Calvin Miller

No. 76, 63, 77, 67
- Position: Defensive lineman

Personal information
- Born: August 31, 1953 (age 73) Gulfport, Mississippi, U.S.
- Listed height: 6 ft 2 in (1.88 m)
- Listed weight: 260 lb (118 kg)

Career information
- High school: Gulfport
- College: Oklahoma State
- NFL draft: 1975: undrafted

Career history
- Birmingham Vulcans (1975); Saskatchewan Roughriders (1976)*; Winnipeg Blue Bombers (1976); Edmonton Eskimos (1976); New York Giants (1979); Atlanta Falcons (1980);
- * Offseason or practice squad member only
- Stats at Pro Football Reference

= Calvin Miller (gridiron football) =

American football player (born 1953)

Calvin Miller (born August 31, 1953) is an American former professional football defensive lineman who played in the National Football League (NFL) with the New York Giants and Atlanta Falcons. He played college football for the Oklahoma State Cowboys.

==Early life==
Calvin Miller was born on August 31, 1953, in Gulfport, Mississippi. He attended Gulfport High School.

==College career==
Miller played junior college football at Mississippi Gulf Coast Community College from 1971 to 1972, garnering junior college All-American recognition. He transferred to Oklahoma State University, where he was a two-year letterman for the Cowboys from 1973 to 1974. He earned Big Eight Conference lineman of the week honors twice at Oklahoma State.

==Professional career==
After going undrafted in the 1975 NFL draft, Miller signed with the Birmingham Vulcans of the World Football League. He played in all 12 games for the Vulcans during the 1975 season before the league folded.
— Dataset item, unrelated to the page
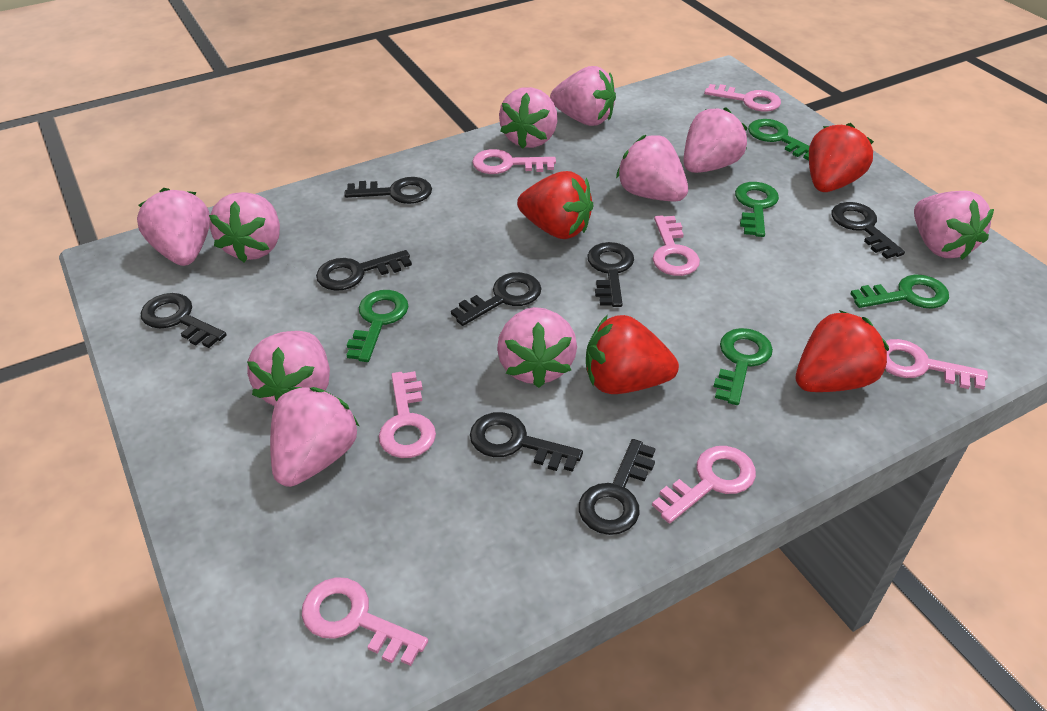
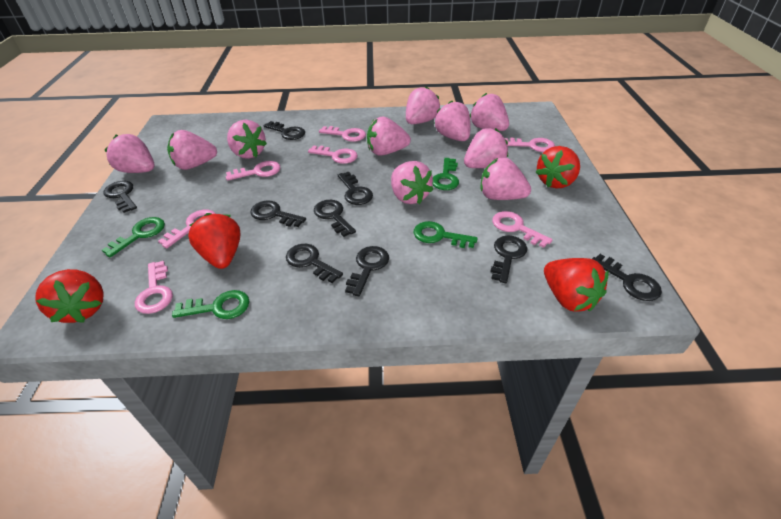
black key: 8 -> 9
green key: 5 -> 4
Miller signed with the Saskatchewan Roughriders of the Canadian Football League on April 12, 1976. On July 12, it was reported that he had been traded to the Winnipeg Blue Bombers for a second-round pick in the 1977 CFL draft. He played in two games for the Blue Bombers during the 1976 CFL season and recovered one fumble before being cut in early August. On August 17, Miller started a five-day trial with the Edmonton Eskimos. He ended up playing in eight games for the Eskimos that year. In early June 1977, Miller quit the Eskimos.
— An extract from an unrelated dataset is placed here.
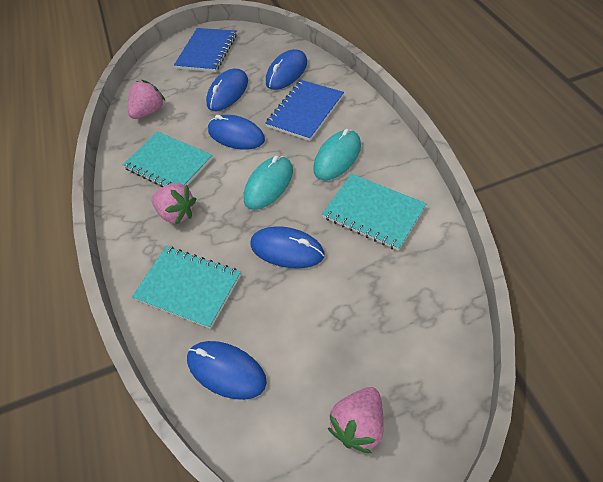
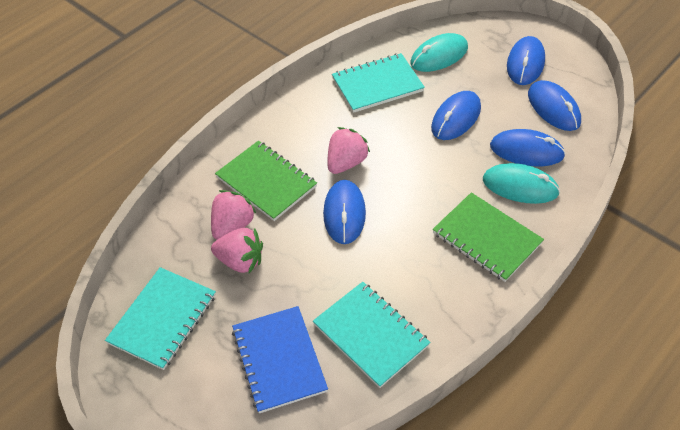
blue notebook: 2 -> 1
green notebook: 0 -> 2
Miller was signed by the New York Giants on July 20, 1979. Prior to signing with the Giants, he had been working as a youth and recreation director at a church in Woodward, Oklahoma. He was released by New York on August 28 after the final preseason game. Miller then worked as the defensive line coach at Evangel College before being re-signed by the Giants on September 20. He played in 11 game, starting two, for the Giants during the 1979 season, posting one sack and two forced fumbles. Miller was released on August 10, 1980, after the first preseason game.

Miller signed with the Atlanta Falcons on November 20, 1980. He appeared in two games for the Falcons in a reserve role before being released on December 9, 1980.

==Personal life==
During the 1970s, Miller was a graduate assistant at Oklahoma State and Tulsa. He was also working towards a master's in athletic administration from Tulsa.